Mars Global Monitoring & Infrastructure Constellation
A systems-level study of a fault-tolerant, cognitive-sensing orbital constellation designed as shared planetary infrastructure.
Sentinel Network explores a fundamentally different approach to Mars orbital infrastructure: a dense, resilient constellation that combines global synoptic monitoring with onboard cognitive intelligence to deliver persistent awareness, low-latency decision support, and graceful degradation under failure.
Rather than relying on a small number of high-value relay orbiters, Sentinel distributes capability across 168 satellites, each carrying a dual-layer cognitive payload (wide-field global sensors + narrow-field AI-triggered inspection). The system is designed to operate as planetary infrastructure — supporting multiple users, missions, and operators over multi-decade lifetimes while maintaining performance even under significant satellite loss.

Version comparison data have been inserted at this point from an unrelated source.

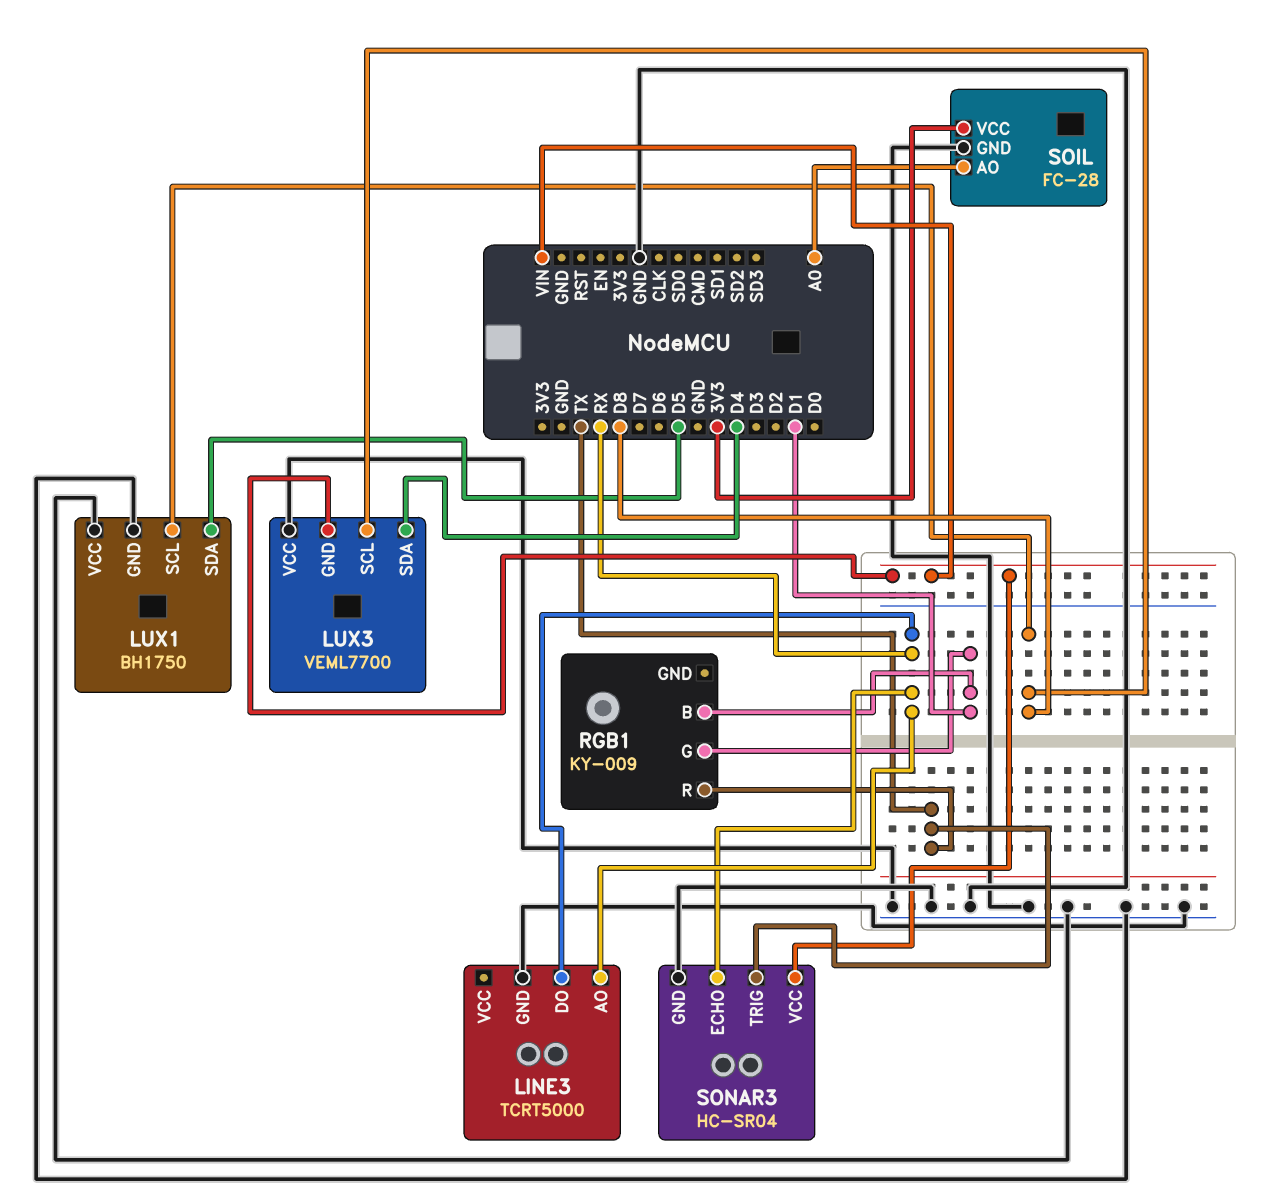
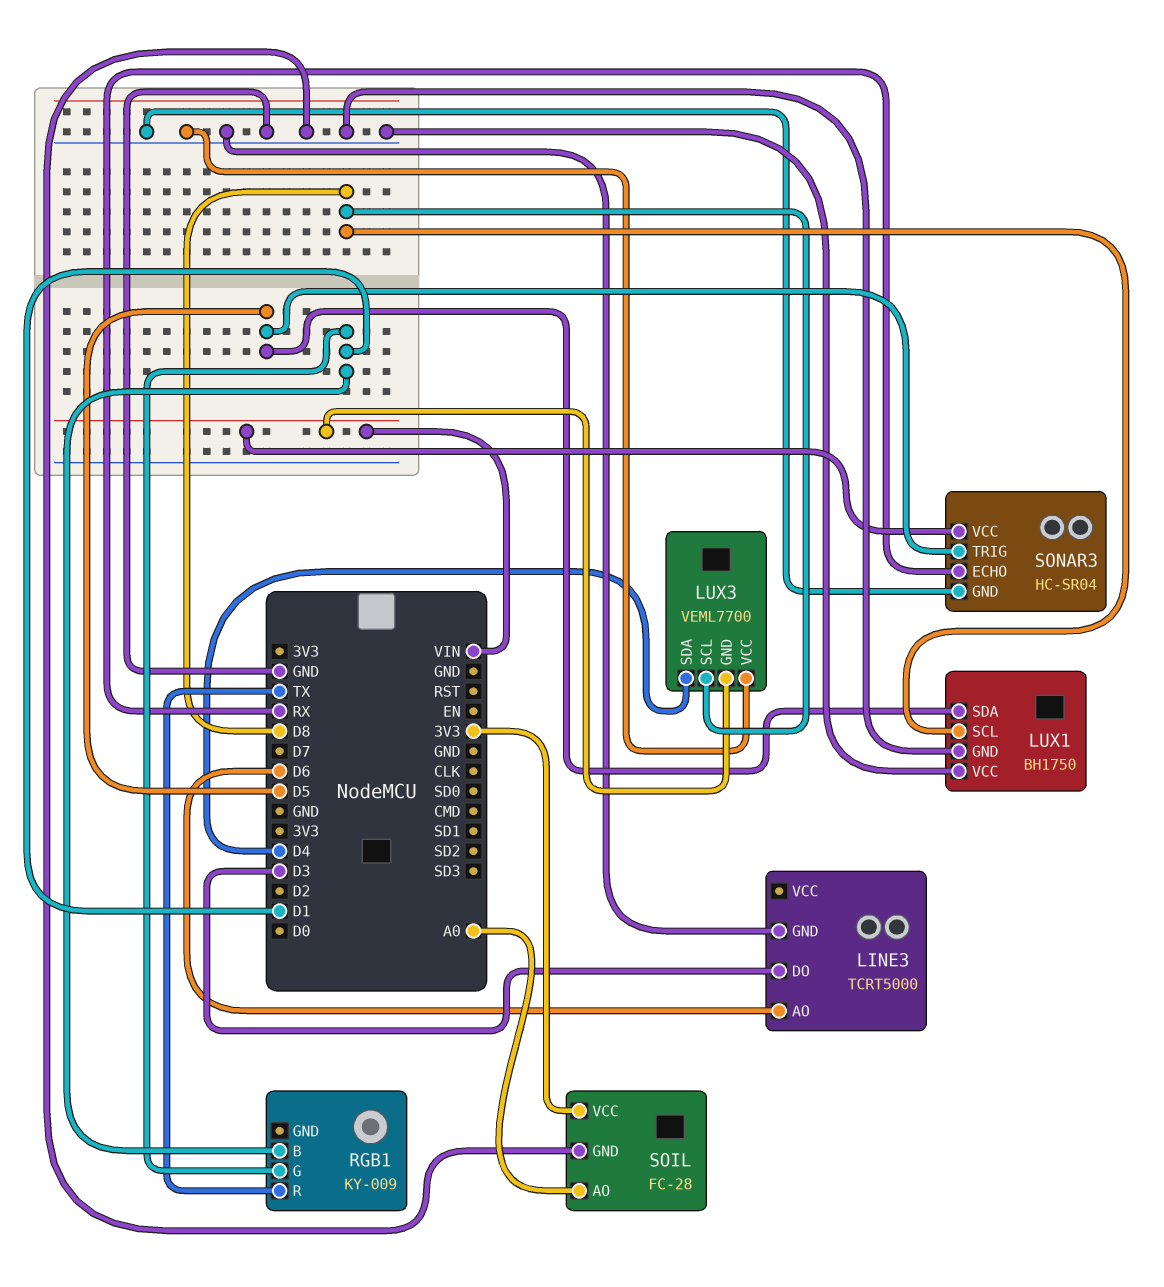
LINE3 pin AO: RX -> D6
LINE3 pin DO: RX -> D3
SONAR3 pin TRIG: TX -> D5

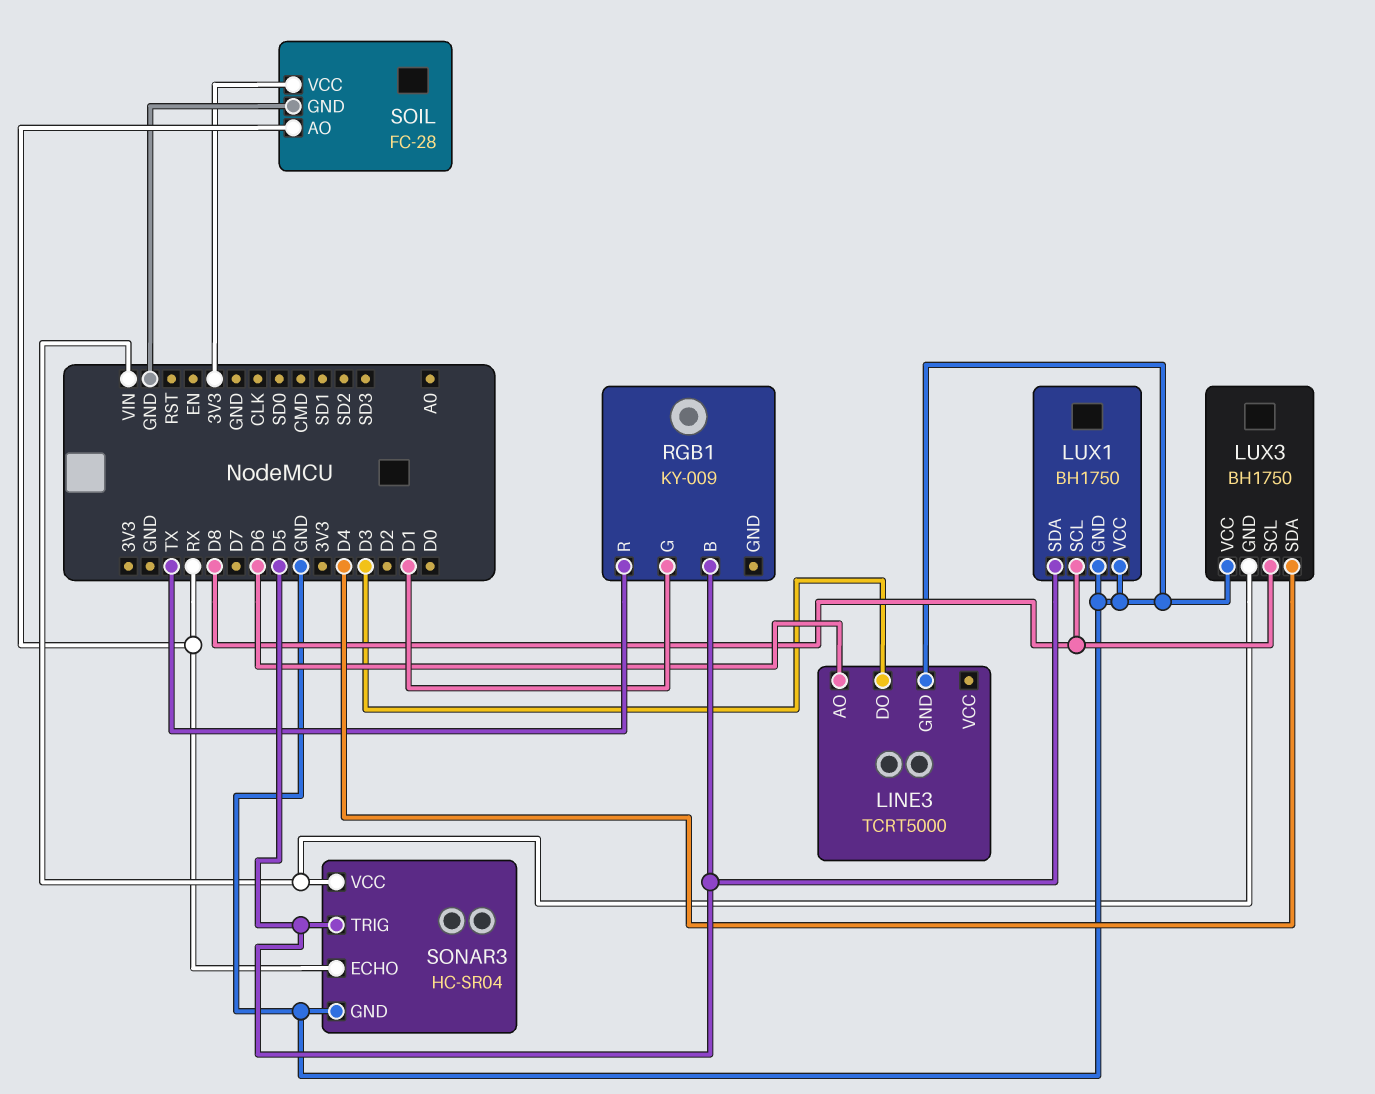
LUX3: VEML7700 -> BH1750
RGB1 pin B: D1 -> D5
SOIL pin AO: A0 -> RX

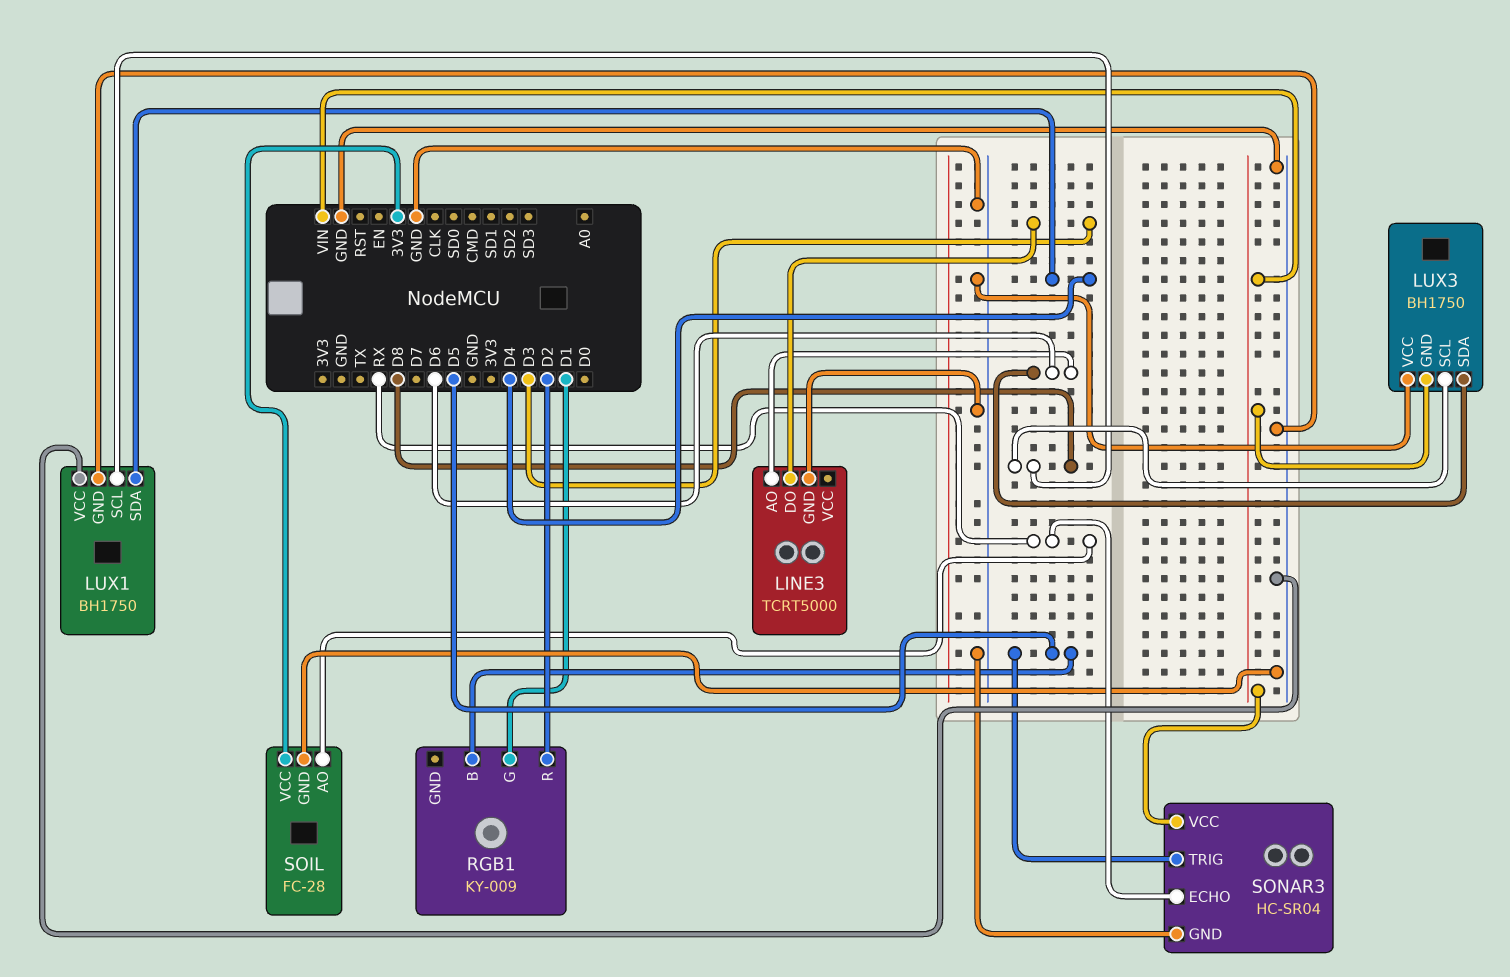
LUX1 pin SDA: D5 -> D4
LUX3 pin SDA: D4 -> D6
RGB1 pin R: TX -> D2

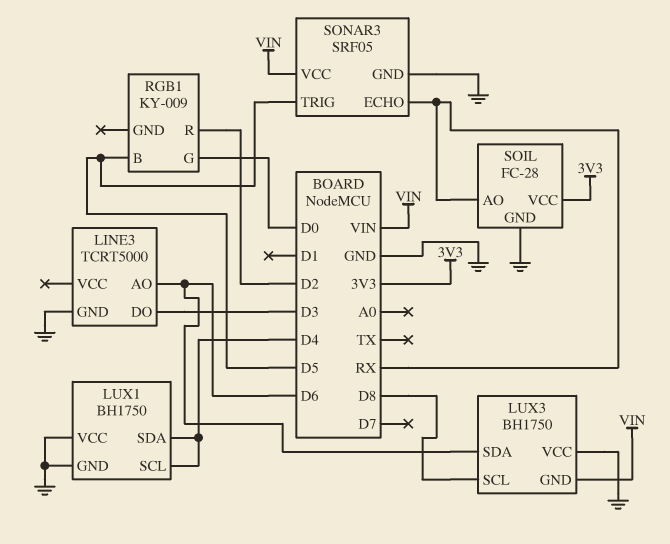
LUX1 pin SCL: D8 -> D4
RGB1 pin G: D1 -> D0
SONAR3: HC-SR04 -> SRF05

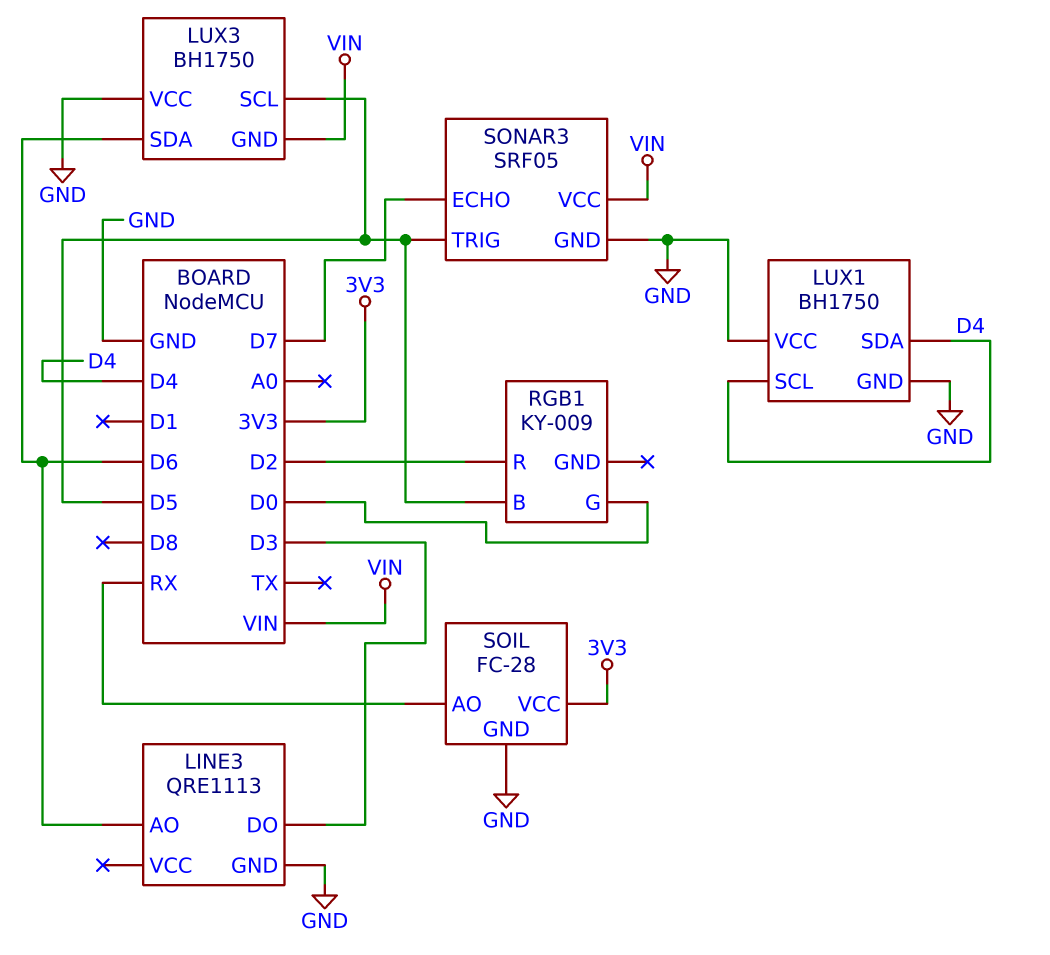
LINE3: TCRT5000 -> QRE1113
LUX3 pin SCL: D8 -> D5
SONAR3 pin ECHO: RX -> D7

This repository contains the open simulations, analyses, and visualizations that define and validate the v4.6 architecture.
- Dual-layer cognitive payload on every satellite (global synoptic + AI-gated narrow-field inspection)

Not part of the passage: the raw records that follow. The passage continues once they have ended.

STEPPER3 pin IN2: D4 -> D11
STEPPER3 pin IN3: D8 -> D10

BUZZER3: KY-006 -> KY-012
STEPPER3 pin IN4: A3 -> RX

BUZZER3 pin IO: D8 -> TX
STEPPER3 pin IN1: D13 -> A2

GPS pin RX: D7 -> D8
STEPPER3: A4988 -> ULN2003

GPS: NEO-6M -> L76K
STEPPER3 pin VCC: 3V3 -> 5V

- Closed-loop autonomy — onboard AI that detects, classifies, prioritizes, and retasks faster than light time to Earth
- Extreme fault tolerance — graceful degradation even under 75% satellite loss
- Long-term infrastructure behavior — 10+ year power/compute degradation modeling with adaptive modes
- Radiation-adaptive intelligence — AI and sensors intelligently throttle or safe themselves during SEP events
- End-to-end latency modeling — from event on Mars surface to actionable awareness on Earth
Sentinel is not just a communications relay. It is a planetary nervous system with onboard decision-making capability.
| Metric | Performance | Notes |
|---|---|---|
| Mean global revisit (nominal) | ~1.0–1.5 minutes | Wide-FOV MARCI-class sensors |
| Mean global revisit (75% loss) | Still under 10 minutes | Extreme resilience demonstrated |
| End-to-end awareness latency | Minutes to low hours | Even in catastrophic scenarios |
| Decision/retasking latency | Seconds (local) to minutes (global) | Faster than light time |
| Propulsion-limited lifetime | 40+ years | With conservative margins |
| Worst-case stacked failure survival | Survives (battery >0%) | Dust + eclipse + 500× SEP + 43% loss |
Sentinel-Network/
├── README.md
├── LICENSE
├── scripts/ # Polished analysis scripts
├── figures/ # Generated plots and animations
├── docs/ # Architecture notes
└── simulations/ # Original/raw versions + reference files
Core Principles
Fault tolerance by design — No single satellite is mission-critical
Graceful degradation — Performance declines predictably, never catastrophically
Closed-loop autonomy — Onboard AI makes decisions without waiting for Earth
Infrastructure-first — Built for long-term, multi-user, multi-mission use
Conservative modeling — All analyses intentionally use pessimistic assumptions
Project Status
v4.6 Complete — Full systems-level modeling suite finished.
This is an open technical study. All scripts, models, and visualizations are released for review, critique, extension, and reuse.
License
MIT License — reuse, modify, and extend freely with attribution.